I love this release, the box was a great idea and I love the book - full of Hipnogsis' images and artfull ideas for the album covers etc., and it helps strengthen the box from damaging happening to the CD's. Plus it's a nice change to have Hipnogsis/Storm Thurgeson's history from the start of the band, all the way to this latest release. It's been a long-time partnership, and it's an interesting story, watching the ideas progress over the years. It would be simular to having a book with George Martin's own personal notes and thoughts with a Beatles release. There's enough books and the like on Pink Floyd, including Nick Mason's "Inside Out" if you wish to learn about the band and their times making these iconic albums.
James Guthrie did a wonderful job of taking the original source tapes and cleaning them, plus enhancing them when necessary. There's only really two complaints from me. One is that the piano parts on a lot of the albums are way too subdued. The keyboards are strong, and noticably the drums as well. But Richard Wright's piano contributions throughout all the albums seem too soft and not load enough. This is also the case with Michael Kamen's beautiful piano compositions on "The Final Cut". Kamen, who was of great value to the overall sound of "The Wall", his piano accompaniment was just drowned out by the 'Salvation Army-style' orchestrations. The orchestra work used in this album was perfect for the kind of sound and feel that Roger Waters obviously intended, simular to circa 1940's, but the piano always seemed like the 'lead' instrument with this album - especially in the past releases. I think the album still works with the orchestra brought more forward, but it hurts it with Roger's singing style for this album. It would be simular to deluting the piano to an unlistenable level for "Nobody Home" from "The Wall" album, in favour of the orchestrations instead - especially when Roger sings at that 'whisper-like' style, the piano works way better.
The second main issue for me was the overall sound of "Momentary Lapse Of Reason". Outside of the song "Learning To Fly" which sounds way better now, with the instruments clearly more separate and more defined, the rest of the album sounds 'muddled'. Side 2 especially sounds 'untouched', and is not any better now than the last remaster outing, it truly suffered in it's finished state. I either think that the original source tapes were not used (or found?) to remaster this album or maybe because of it's very 80's sound - synthesizers, electronic drums, etc. - Guthrie may have not been too experienced with that kind of a sound to fix it properly. This is by no means an attack of his remastering or producing abilities, especially when regarding to the range of sound(s) and how many years these albums cover. There's no producer that can master every type of style and sound from any kind of band or singer - 13 out of 14 albums perfected well, is quite an outstanding feat! I just hope that this isn't the last time they attempt fixing this album. Maybe Robert John "Mutt" Lange could take a turn at it? It was a very unique sounding album, you either loved it or hated it, I always like when Floyd go out on a limb and completely change their sound. This album would still be considered 'progressive', especially when the album before that one: "The Final Cut" was completely different in style and execution. On the flip side, "The Division Bell" - the album following "Momentary Lapse", is by far the best this album has ever sounded. Every track was way more strikingly clear and enhanced in every respect - guitar, backup vocals, drums, etc. and especially vocals! Almost like David Gilmour had re-recorded them all over again (which of course he didn't), just beautiful! And Richard Wright's lead vocals on "Wearing The Inside Out" sound much more 'confident' and more in the foreground than it's original release. Perfect for his final Floyd composition.
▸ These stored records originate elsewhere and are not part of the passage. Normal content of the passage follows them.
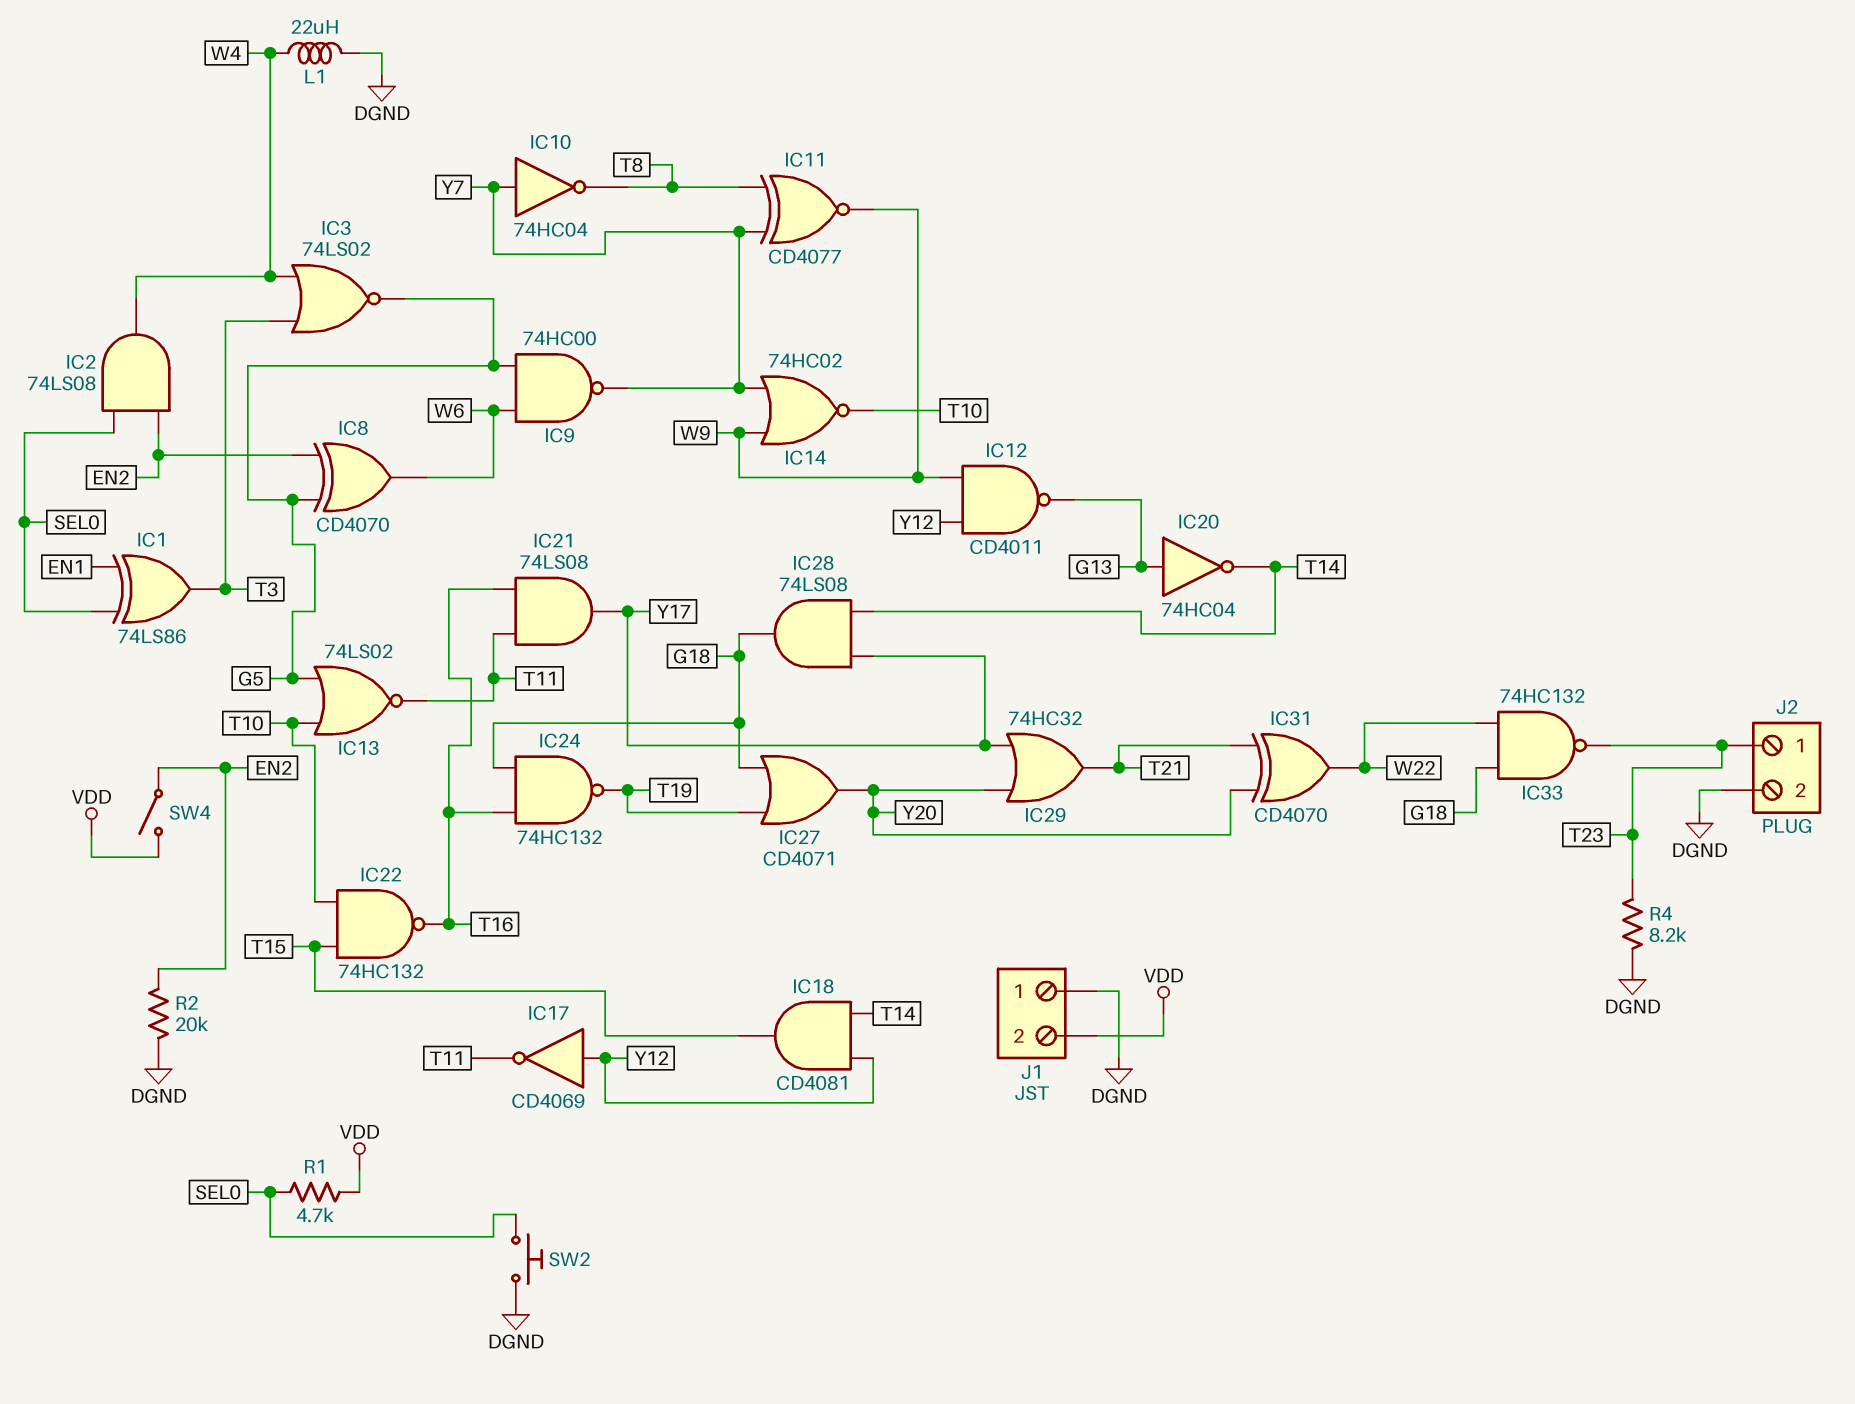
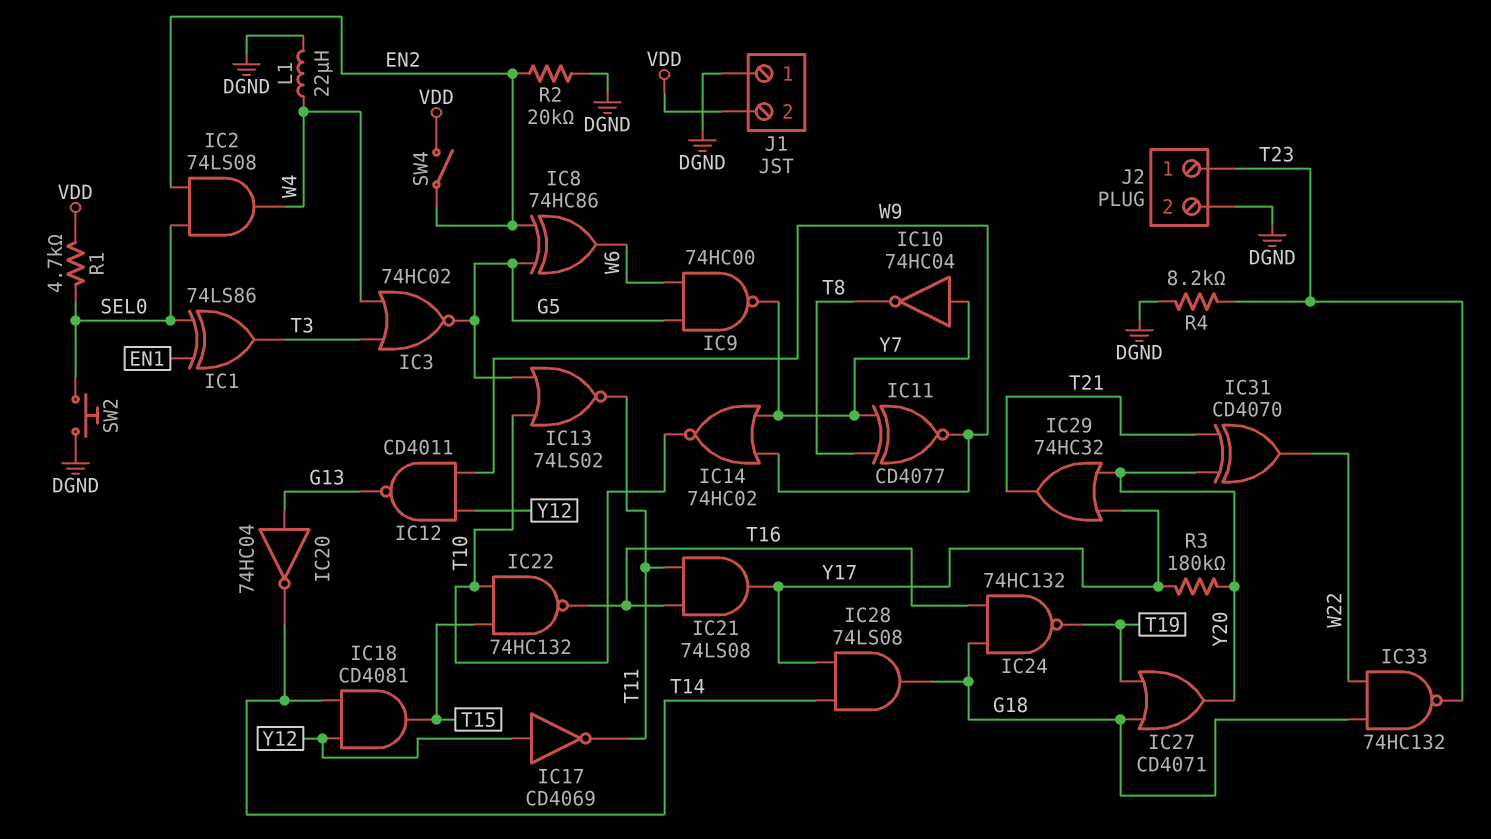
IC3: NOR 74LS02 (in T3, in W4, out G5) -> NOR 74HC02 (in T3, in W4, out G5)
IC8: XOR CD4070 (in EN2, in G5, out W6) -> XOR 74HC86 (in EN2, in G5, out W6)
R3: none -> 180k (Y17, Y20)

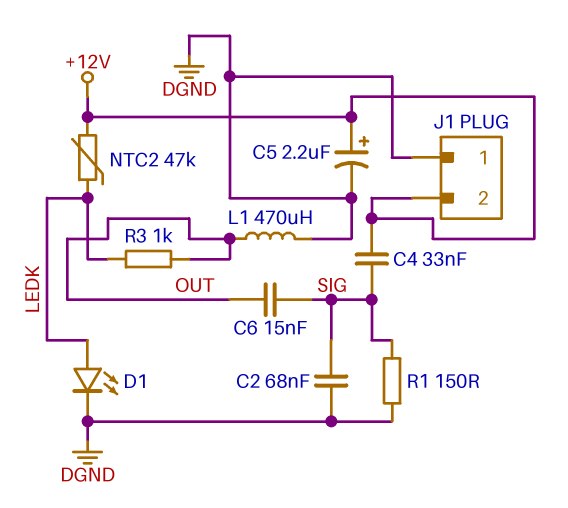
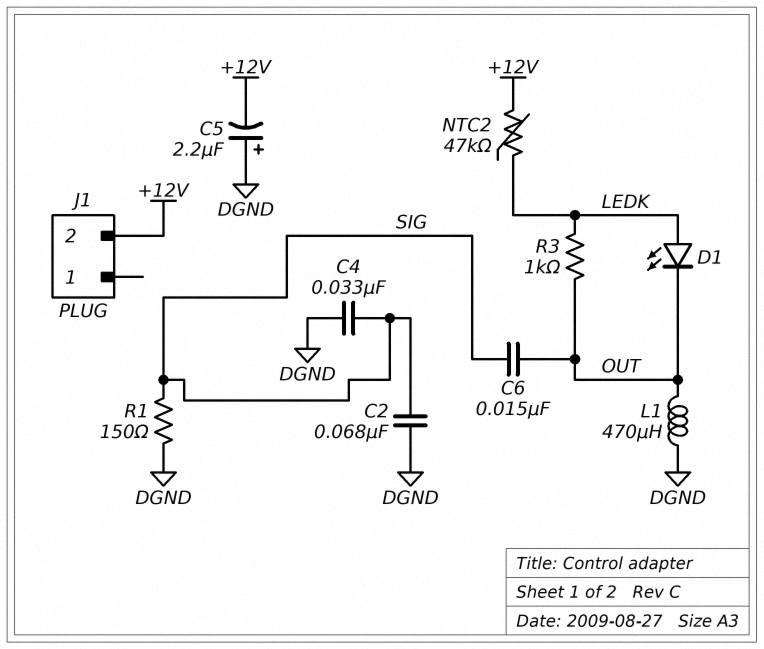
C4: 33nF (+12V, SIG) -> 33nF (DGND, SIG)
C5: 2.2uF (plus +12V, minus DGND) -> 2.2uF (plus DGND, minus +12V)
D1: LED (A LEDK, K DGND) -> LED (A LEDK, K OUT)
J1 pin 1: DGND -> none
Price-wise it's also worth buying the collection as a set then separately (at time of release). You basically get 3 to 4 albums for 'free', which works out pretty well. Especially if you have/or are going to purchase the 3 'Immersion' Sets. Because obviously you wouldn't need "Dark Side Of The Moon", "Wish You Were Here" or "The Wall" from this set, so your not wasting any money on the doubles - and it would give you 'back-ups' of arguably their best albums ever made. I love the title-less album covers as well, just like the original releases. This set was something that I've been waiting for a long time for.